Attendance was identified as a significant issue in the Standard Care stream. Whilst intuitively it might appear that flexible appointment scheduling would lead to better attendance, in this study this was not the case. In the Standard Care stream, the families booked sessions at their convenience and were able to reschedule appointments as required. This required considerable administrative and clinician time to coordinate appointments between the 3 practitioners, made more complex by attempts to book sessions with all three clinicians in 1 day to reduce the travel burden on the participants. Despite this flexibility there was frequent poor attendance in this stream including both non-attendance of booked appointments, and poor uptake of offered sessions. Only 63% of the recommended sessions were attended by the families completing the Standard Care stream (that had flexible scheduling policy), compared to 94% in the Hybrid-PIPP stream (that had a rigid scheduling policy) see Table 5. Further inefficiencies in the Standard Care stream included the inability to leverage clinician time (such as by seeing more than one participant at once in a group), and time required to facilitate data collection. Taken as a whole, within this research protocol the Standard Care model was considered impractical by clinicians.

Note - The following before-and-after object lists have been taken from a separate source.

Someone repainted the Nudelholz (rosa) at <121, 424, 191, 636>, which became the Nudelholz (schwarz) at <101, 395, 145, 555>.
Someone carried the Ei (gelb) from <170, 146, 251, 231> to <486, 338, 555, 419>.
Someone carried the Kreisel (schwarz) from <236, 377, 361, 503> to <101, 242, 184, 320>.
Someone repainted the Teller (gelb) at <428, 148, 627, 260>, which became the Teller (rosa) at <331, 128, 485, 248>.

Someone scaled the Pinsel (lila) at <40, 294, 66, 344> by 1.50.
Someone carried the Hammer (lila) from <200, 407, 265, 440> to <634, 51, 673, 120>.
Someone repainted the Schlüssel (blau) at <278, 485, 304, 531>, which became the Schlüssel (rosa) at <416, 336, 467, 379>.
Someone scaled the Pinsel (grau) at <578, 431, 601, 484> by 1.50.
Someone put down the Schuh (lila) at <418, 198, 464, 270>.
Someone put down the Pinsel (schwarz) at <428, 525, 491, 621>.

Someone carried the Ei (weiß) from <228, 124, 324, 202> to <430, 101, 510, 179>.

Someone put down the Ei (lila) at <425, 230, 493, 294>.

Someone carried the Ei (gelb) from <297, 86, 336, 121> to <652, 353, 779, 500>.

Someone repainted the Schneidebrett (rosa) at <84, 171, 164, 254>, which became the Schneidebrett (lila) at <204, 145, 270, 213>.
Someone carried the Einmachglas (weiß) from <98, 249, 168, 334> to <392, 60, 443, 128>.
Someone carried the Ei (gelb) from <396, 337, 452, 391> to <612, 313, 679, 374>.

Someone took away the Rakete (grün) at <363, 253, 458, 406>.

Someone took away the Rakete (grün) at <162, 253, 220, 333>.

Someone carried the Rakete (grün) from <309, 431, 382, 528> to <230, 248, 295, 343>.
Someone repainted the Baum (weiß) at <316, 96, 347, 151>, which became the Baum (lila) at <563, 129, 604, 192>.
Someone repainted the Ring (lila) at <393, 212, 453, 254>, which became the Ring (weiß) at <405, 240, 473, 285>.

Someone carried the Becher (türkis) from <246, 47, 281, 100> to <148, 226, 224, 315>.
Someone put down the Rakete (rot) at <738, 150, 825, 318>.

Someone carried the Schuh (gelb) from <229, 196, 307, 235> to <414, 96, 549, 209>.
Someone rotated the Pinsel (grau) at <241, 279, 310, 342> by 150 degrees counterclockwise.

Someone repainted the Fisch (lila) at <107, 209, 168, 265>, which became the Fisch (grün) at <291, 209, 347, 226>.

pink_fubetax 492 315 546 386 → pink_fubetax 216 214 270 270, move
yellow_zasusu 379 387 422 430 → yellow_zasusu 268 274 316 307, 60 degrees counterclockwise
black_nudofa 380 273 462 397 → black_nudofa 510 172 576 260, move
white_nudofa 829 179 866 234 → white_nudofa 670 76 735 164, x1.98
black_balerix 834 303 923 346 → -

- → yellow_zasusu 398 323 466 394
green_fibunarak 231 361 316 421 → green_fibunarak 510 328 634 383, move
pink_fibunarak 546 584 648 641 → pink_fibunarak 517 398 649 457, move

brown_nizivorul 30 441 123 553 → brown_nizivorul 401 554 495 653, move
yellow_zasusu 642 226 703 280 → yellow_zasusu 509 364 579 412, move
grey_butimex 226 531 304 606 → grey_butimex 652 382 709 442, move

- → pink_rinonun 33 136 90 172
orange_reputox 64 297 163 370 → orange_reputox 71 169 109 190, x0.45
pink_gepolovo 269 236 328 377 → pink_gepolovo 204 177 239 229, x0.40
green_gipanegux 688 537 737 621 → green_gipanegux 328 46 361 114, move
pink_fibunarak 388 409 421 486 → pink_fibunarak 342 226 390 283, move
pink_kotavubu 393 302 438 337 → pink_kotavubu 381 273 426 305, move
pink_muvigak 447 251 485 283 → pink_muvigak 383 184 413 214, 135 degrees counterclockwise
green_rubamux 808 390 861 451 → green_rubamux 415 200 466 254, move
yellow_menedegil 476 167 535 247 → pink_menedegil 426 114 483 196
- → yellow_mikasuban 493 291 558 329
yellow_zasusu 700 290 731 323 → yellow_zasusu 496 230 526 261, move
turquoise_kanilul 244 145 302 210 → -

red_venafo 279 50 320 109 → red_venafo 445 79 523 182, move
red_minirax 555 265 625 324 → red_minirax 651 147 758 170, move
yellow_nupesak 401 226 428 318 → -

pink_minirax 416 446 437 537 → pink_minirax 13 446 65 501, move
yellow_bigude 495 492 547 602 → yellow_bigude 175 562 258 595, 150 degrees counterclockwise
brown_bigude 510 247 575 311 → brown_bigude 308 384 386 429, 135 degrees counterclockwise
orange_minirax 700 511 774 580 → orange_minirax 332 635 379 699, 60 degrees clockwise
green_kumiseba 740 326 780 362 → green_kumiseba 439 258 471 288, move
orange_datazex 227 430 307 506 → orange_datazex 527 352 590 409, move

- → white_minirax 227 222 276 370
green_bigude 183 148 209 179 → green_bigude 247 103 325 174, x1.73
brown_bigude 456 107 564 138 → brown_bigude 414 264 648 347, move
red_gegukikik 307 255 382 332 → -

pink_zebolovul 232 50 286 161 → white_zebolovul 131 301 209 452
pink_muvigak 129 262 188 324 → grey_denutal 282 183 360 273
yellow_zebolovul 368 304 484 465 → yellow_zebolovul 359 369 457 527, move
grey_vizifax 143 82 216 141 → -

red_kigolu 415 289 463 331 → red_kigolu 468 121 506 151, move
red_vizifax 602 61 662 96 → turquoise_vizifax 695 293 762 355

In the Hybrid-PIPP stream, the primary issue was lack of intensity in the initial workshop, limiting the capacity to teach pain management skills, shape behaviors, and develop therapeutic relationships. This lack of intensity in the face-to-face component resulted in the videoconference sessions being used to deliver basic pain management strategies rather than reinforcing progress and encouraging skills practice as was intended. In addition, the positive group effects seen in the workshop could not be developed further in the individual videoconference sessions. This significantly limited the potential benefits of peer problem solving and support for both the adolescents and their parents. For some participants, the home base treatment was believed to reinforce avoidance behavior (eg, adolescents staying in their bedroom) and diminish the value that participants placed on the intervention (eg, using mobile phones during sessions). Separate videoconference sessions with the adolescent and their parent were also difficult to arrange.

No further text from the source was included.